Cancer Is Political
Monday, February 6th, 2012After the Susan G. Komen for the Cure Foundation’s troubling decision last week to end funding of Planned Parenthood (which, contrary to media reports, Komen did not actually reverse) many writers criticized Komen for “politicizing” breast cancer. The implication of this criticism is that breast cancer is somehow a non-political issue that everyone can agree needs to be addressed. Or, as Ross Douthat said in his New York Times column this past Sunday, one of the “truths” about the Komen issue is “that the fight against breast cancer is unifying and completely uncontroversial.”
The problem with this view of breast cancer as a non-political issue is that it is simply not accurate. Instead, the Komen/Planned Parenthood controversy should serve as a reminder to all of us that cancer is and always has been an intensely political issue. Everyone will say that they want to fight cancer, but the steps need to actually reduce the incidence of cancer, improve treatment of cancers that are not prevented, and to ultimately find a cure all require controversial actions that often face stiff resistance.
For example, a large part of cancer prevention is researching the carcinogenic impact of pesticides and other chemicals, pollution, and products such as tobacco, and then using the results of such research to regulate or ban such carcinogens. Such research is controversial and, therefore, difficult to fund, and efforts to regulate or ban carcinogens invariably meet with stiff resistance from whatever entities are profiting off the use of those substances or products.
Similarly, perhaps the most important step we can take to improve the treatment of cancer is to make sure that everyone has access to quality health insurance and care, both so cancers are diagnosed at earlier stages and so cancer patients can afford the treatment. As we have all seen with the fight over President Obama’s health care reform legislation and the GOP’s efforts to abolish Medicare, increasing access to health insurance is a highly controversial topic that requires massive political organizing to achieve. And treatment of cancer also raises other political issues regarding the prices that pharmaceutical companies charge for their products and the tradeoffs involved in providing procedures or pharmaceuticals that extend life for only a few weeks or months yet cost hundreds of thousands of dollars.
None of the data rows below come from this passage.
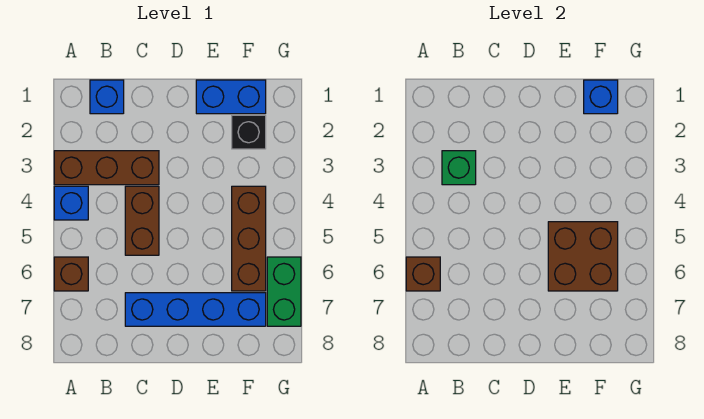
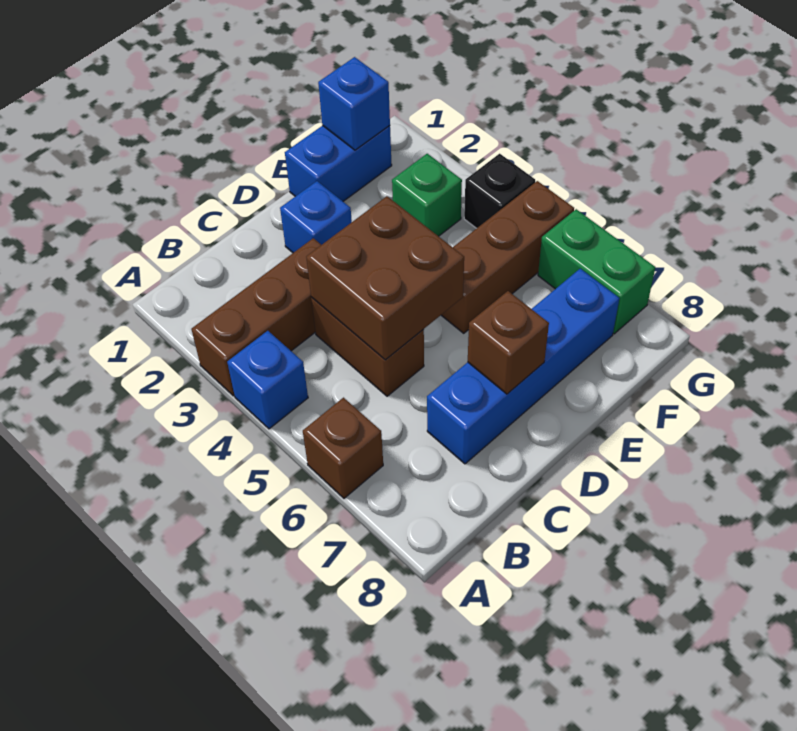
brown brick A6 level 2 -> brown brick D7 level 2
blue brick B1 level 1 -> blue brick D2 level 1
green brick B3 level 2 -> green brick F3 level 1
brown brick E5:F6 level 2 -> brown brick C4:D5 level 2
black brick F2 level 1 -> black brick G4 level 1
brown brick F4:F6 level 1 -> brown brick E5:G5 level 1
As for finding the cure, there are critical political questions regarding the levels of funding that go into medical research, what diseases those research dollars go towards, and how to balance the public interest in widely distributing the results of promising research with corporations’ interests in preserving whatever rights they may have in such research. None of these issues are non-controversial and all of them require aggressive political advocacy in order for us to make progress in tackling breast cancer and other diseases.
Our biggest problem with Komen is that it has largely shoved these political issues into the background and lulled millions of Americans into thinking that it is enough to simply wear a pink ribbon, buy a cup of yogurt, do a 5k run, or otherwise raise “awareness” about breast cancer. But the regulatory and tax policies that will be needed to achieve national health insurance, the stricter environmental protections need to reduce the incidence of cancer, and the increased federal research will not be achieved through 5K races, pink ribbons, or yogurt cup lids. Instead, what is needed is for the millions of Americans who are affected by cancer to demand and organize for political change. But when people talk about getting involved in addressing cancer, the typical focus today is to do something safe like participate in a Komen 5K run. And when people are constantly surrounded by claims that they are making a difference by, for example, buying a cup of coffee with a pink ribbon on it, they are less likely to see the need to take more substantive action such as getting involved in a political campaign, calling their Congressperson, or writing a letter to their local newspaper editor.
If there is a potential silver lining to the Komen/Planned Parenthood situation it is that it will hopefully remind all of us that cancer is political. As such, we should be focusing our time and resources on organizations that are engaging in hard-nosed political advocacy, not simply perpetuating a pink ribbon industrial complex. As we’ve noted in our previous posts on this topic, here are three organizations that we think understand that cancer is political and are taking action accordingly:
Breast Cancer Action (“BCA”) - the self-styled “watchdog of the breast cancer movement,” BCA focuses on advocating for policies that will reduce environmental exposures that increase cancer risks, address social inequalities that lead to disparities in health outcomes, and reducing the toxicity of cancer treatments.
National Breast Cancer Coalition - an organization that advocates for funding for meaningful breast cancer research and providing everyone with access to quality cancer care, with the goal of ending breast cancer by January 1, 2020.
Breast Cancer Fund - an organization that focuses on identifying, educating the public about, and eliminating the environmental and other preventable causes of cancer.